In March 2020, when COVID-19 hit India, we did not know how big of a dent this disease would put on our economy. Suddenly all activities except Agriculture stopped, Incomes were frozen, Demand and Supply went haywire, and the Healthcare system was under immense pressure. As a result, markets crashed, and liquidity was wiped out from the economy. So naturally, the Government had to step in to revive the economy. To increase the supply of cash in the economy, the Government could take several steps. The first is to raise taxes, but this was not viable as incomes had already dried up. Instead, the Government could borrow money from private sources, although this would have pushed interest rates. Foreign Investors locked their cash by buying US Treasury Bonds. They seemed like a safer alternative to the faltering Indian economy.

Consequently, the Government knocked on the door of the lender of last resort – the Reserve Bank of India. However, borrowing from RBI was a bit different from borrowing from Private entities. Money borrowed from private individuals already existed in the economy, but money borrowed from RBI is created from thin air. RBI agrees to print money in exchange for Government Bonds, which guarantees that the Government would return the money in a stipulated amount of time.

Ah, The Catch

Flushed with liquidity, the Government spends on essential services like Healthcare, Vaccine procurement, Relief activities, and Distributing money to the poor through various schemes. However, where is the catch? Shouldn’t all governments keep on printing cash? To illustrate, let us assume that there are only two people in a country, and they both have Rs.10, and the cost of 1 kg of Wheat is Rs.10. As of now, both can afford one kg of Rice, but suddenly the Government starts printing more money, and both receive an additional Rs.10. Now, both have Rs.20 and can afford 2 kg of Wheat. As demand doubles and the seller recognizes that both can afford to pay Rs.20 for Wheat, he pushes up the price of Wheat to Rs.20. The technical term for this situation is inflation. Inflation is a necessary evil because moderate inflation is required for robust economic growth. However, excessive inflation leads to the failure of economies. Take the case of Zimbabwe. To combat rising national debt and poverty, the Government started recklessly printing money which led to a massive inflation rate of 79,60,00,00,000% in November 2008. This meant a daily inflation rate of 98%, which meant that prices of goods and services doubled every day. Bread that you bought for 10 Zimbabwean Dollars would cost 20 Dollars the next day.

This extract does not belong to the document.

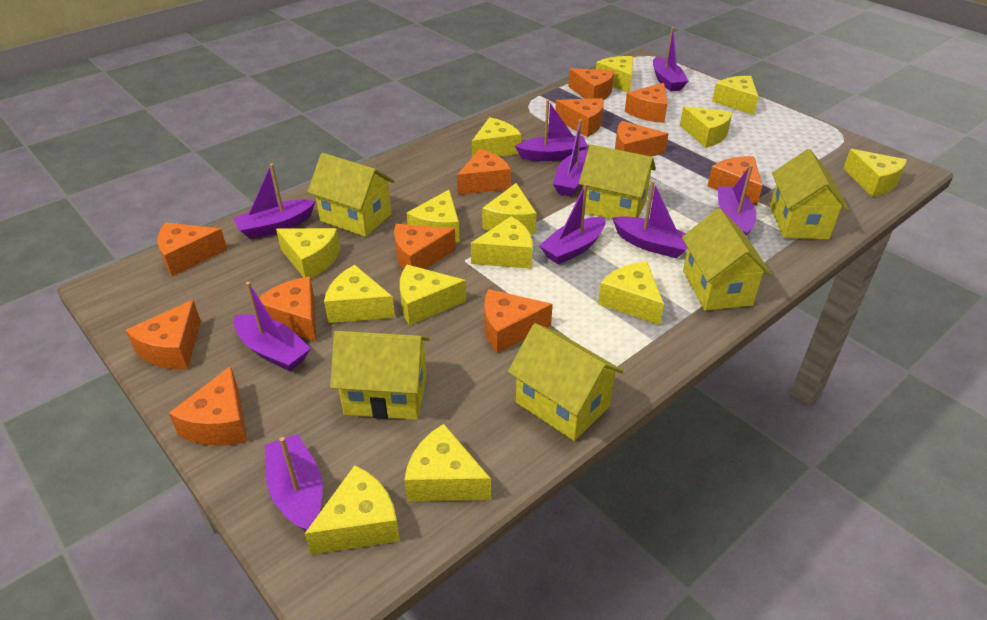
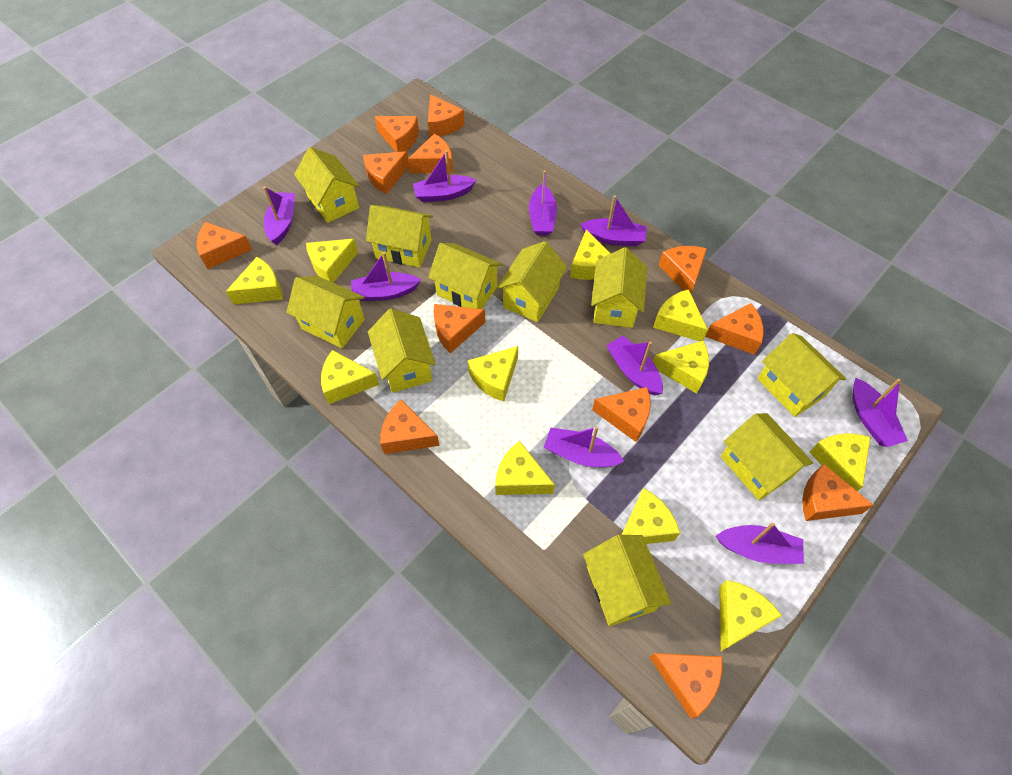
yellow cheese: 14 -> 11
yellow house: 6 -> 10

Inflation can also eat up your savings. Since 2014, inflation has stayed in the range of 5.8-3.4%, except in 2020, when it shot up to 6.2%. These percentages state that if you keep your savings in cash after one year, their values will decrease by that amount next year. This reason is enough to argue that investing is essential for every citizen. Invest your money where the interest rate is higher than the inflation rate, and your money will grow over the following years.

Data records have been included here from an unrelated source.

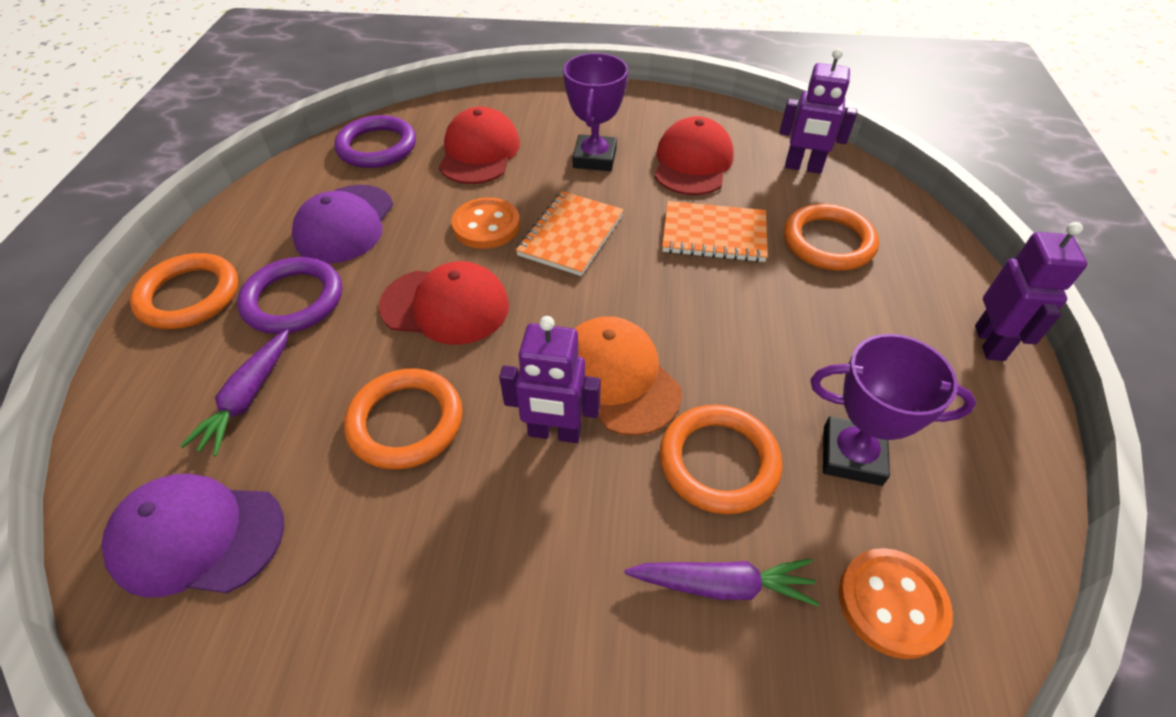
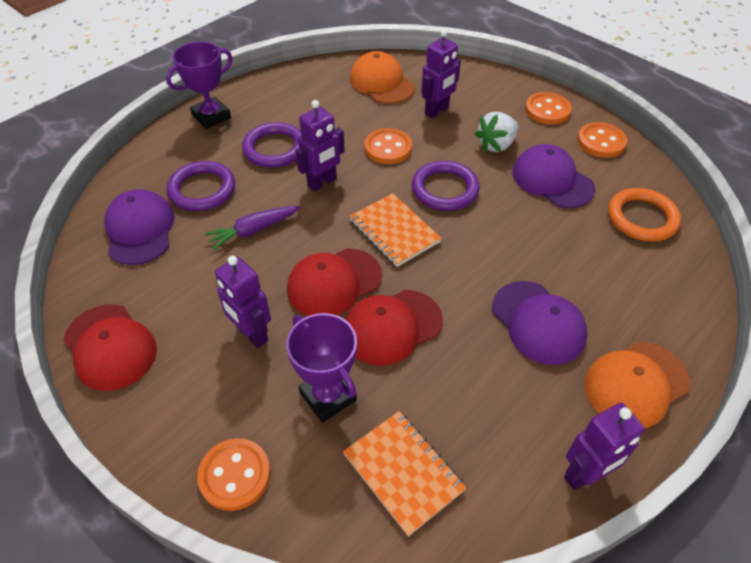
orange button: 2 -> 4
orange cap: 1 -> 2
orange ring: 4 -> 1
purple cap: 2 -> 3
purple carrot: 2 -> 1
purple ring: 2 -> 3
purple robot: 3 -> 4
white strawberry: 0 -> 1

The Government needs to tread cautiously in matters of inflation. As outcomes of inflation come with a lag, it is necessary to take the advice of experienced economists to review the monetary policies. Reckless spending can lead to a rise in Non-Performing Assets (NPA’s) and invite downgrading by Credit agencies due to unsustainable practices of the Government. On the other hand, when the Reserve Bank of India (RBI) uses its printing press in a calculated way, it can genuinely alleviate the pains of the poor without causing any long-term consequences.